Todd M. Johnson and Cindy M. Wu, Our Global Families: Christians Embracing Common Identity in a Changing World, Baker Academic, Grand Rapids, MI, 2015. 220 pp. $22.99. ISBN: 9780801049576.
I recently heard a sermon in which the preacher showed the congregation a pie on a plate, saying he used to see his experience of Christianity like a whole pie. But he now understood that his experience was really like his second pie plate—with only one small slice on it. “I want the whole pie,” he told us.
Well, I want the whole pie too, and because of that I often find myself with Christians from different parts of the world. I have had some God-filled moments in my experience with the diversity of Christianity, where the Spirit enables us to celebrate our differences. But I have also had moments of hopelessness, when rifts in the global church seem to block the way forward. Johnson and Wu’s insistence on unity within Christianity can seem naïve. But it can also sound like the Holy Spirit calling the church to imagine what is possible only with God.
Johnson and Wu write from an evangelical perspective, exploring our identity and relationships in the local and global church. The book aim to address unity and diversity within our global families through the lens of identity. What does it look like to be many as one? How are Christians different from or similar to our local cultures? What is the texture of interaction between diverse Christians and between Christians and others in the world? These are some of the questions the authors explore.
This book uses statistics to describe Christianity today, to give a snapshot of other world religions, and to discuss some sociological trends of globalization. The reader is offered a portrait of the vastness of the world and of the problems facing humanity today. But don’t get discouraged; the second section of the book focuses on the common identity of Christians, framed with words from Scripture. The book’s visionary and positive tone is remarkable considering the topic’s tendency to overwhelm.

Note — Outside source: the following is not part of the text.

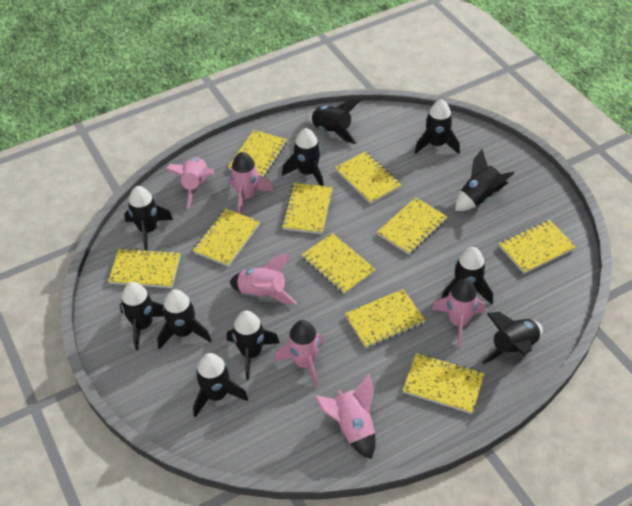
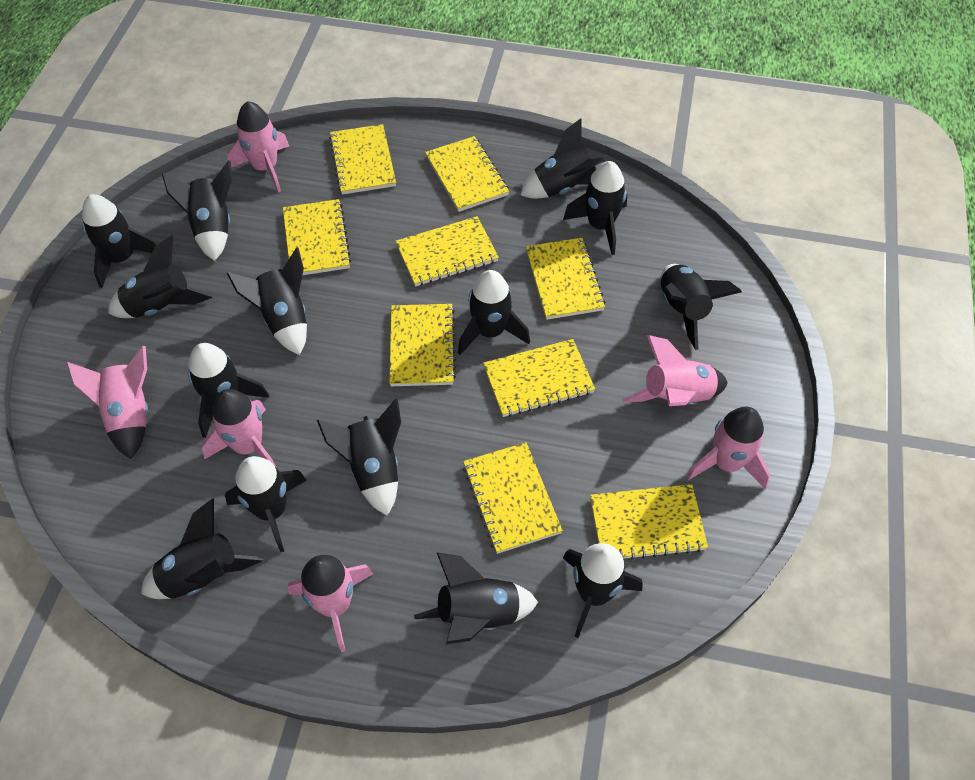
black rocket: 11 -> 14
yellow notebook: 10 -> 9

Some of this exploration of identities rings hollow, however. The privileging of white, Western Christian voices over others is glossed over as the authors paint their vision of mutual sharing. “The bond of our common humanity is stronger than the divisiveness of our fears and prejudices,” claims Jimmy Carter in the beginning of chapter 4 (55). In a time of gun violence, racism, terrorism, and Muslim profiling, I see much evidence among Christians to the contrary, that fear and prejudice are forces to be reckoned with. This book only gives Western domination a meager treatment and mentions the challenge of individualism ever so briefly.
But Johnson and Wu do look carefully at the concept of allegiance, a topic that all Christians today must engage. They consider tribalism, nationalism, and an allegiance to Christ that conflicts with other allegiances. They ask critical questions about culture and faith: Who gets to decide what level of enculturation is “acceptable”? Do Christ-followers have to call themselves Christian or leave their other cultural/religious communities? What effect do denominational or cultural identities have on the global body of Christ, and how can all of us become more Christlike? What do we do when claiming our common identity—globally or as Christians—alienates others? The authors dare to ask questions without easy answers and make them come alive with real life examples from around the world.

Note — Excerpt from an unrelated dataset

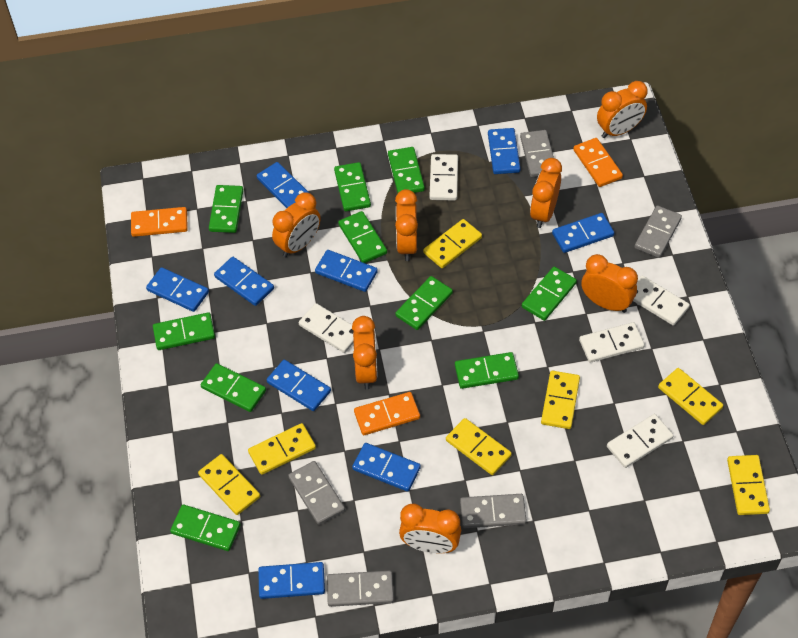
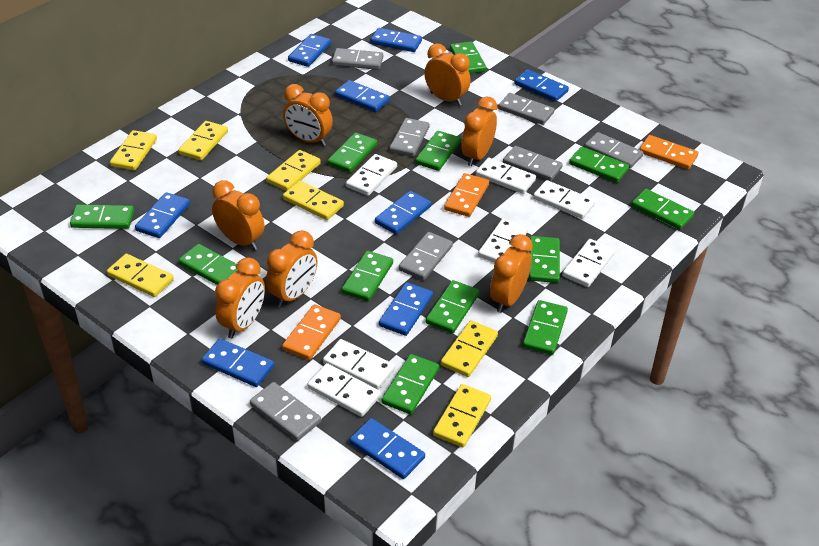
green domino: 10 -> 12
grey domino: 5 -> 7
white domino: 5 -> 7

Then they share inspiring stories of the innovative ways Christians have negotiated varied identities. They are clear that any kind of Christian unity requires outside-the-box thinking and brazen reliance on the Spirit. While the authors also give profiles of ecumenical organizations and overviews of Christian perspectives on diversity, the stories are what keep the conversation real. This book did not leave me with a clear picture of where we are and where we are going; Johnson and Wu would rather help the reader experience our global families in all their unquantifiable color than boil them down into a few take-aways.
Our Global Families is, finally, mission focused, which fits the authors’ visionary, experiential attitude. They entertain the necessary intersections between evangelism, justice, and righteousness to consider what it means to “make the world a better place,” returning again and again to Scripture throughout the book. They communicate that we are united by a common mission. Still resisting the impulse to simplify, the authors explore mercy and justice, care for the poor, and creation care. They quote Scripture and give lists of concrete actions to take. There’s also a chapter called “What We Can’t Do.” In the end, the mission is God’s, and the authors’ ability to maintain that point is really what makes their confidence believable—and contagious.
The whole pie, like John’s scroll in Rev 10, is sweet to the mouth but bitter to the stomach. This book encourages us to eat it anyway and live into it with the confidence that God goes with us. That kind of confidence can often be mistaken for naïveté. Whether it is grounded in wishful thinking or in God’s possibilities makes all the difference.
Maria Hosler Byler is a part of Immanuel Mennonite Church in Harrisonburg, VA, and is an MDiv student at Eastern Mennonite Seminary.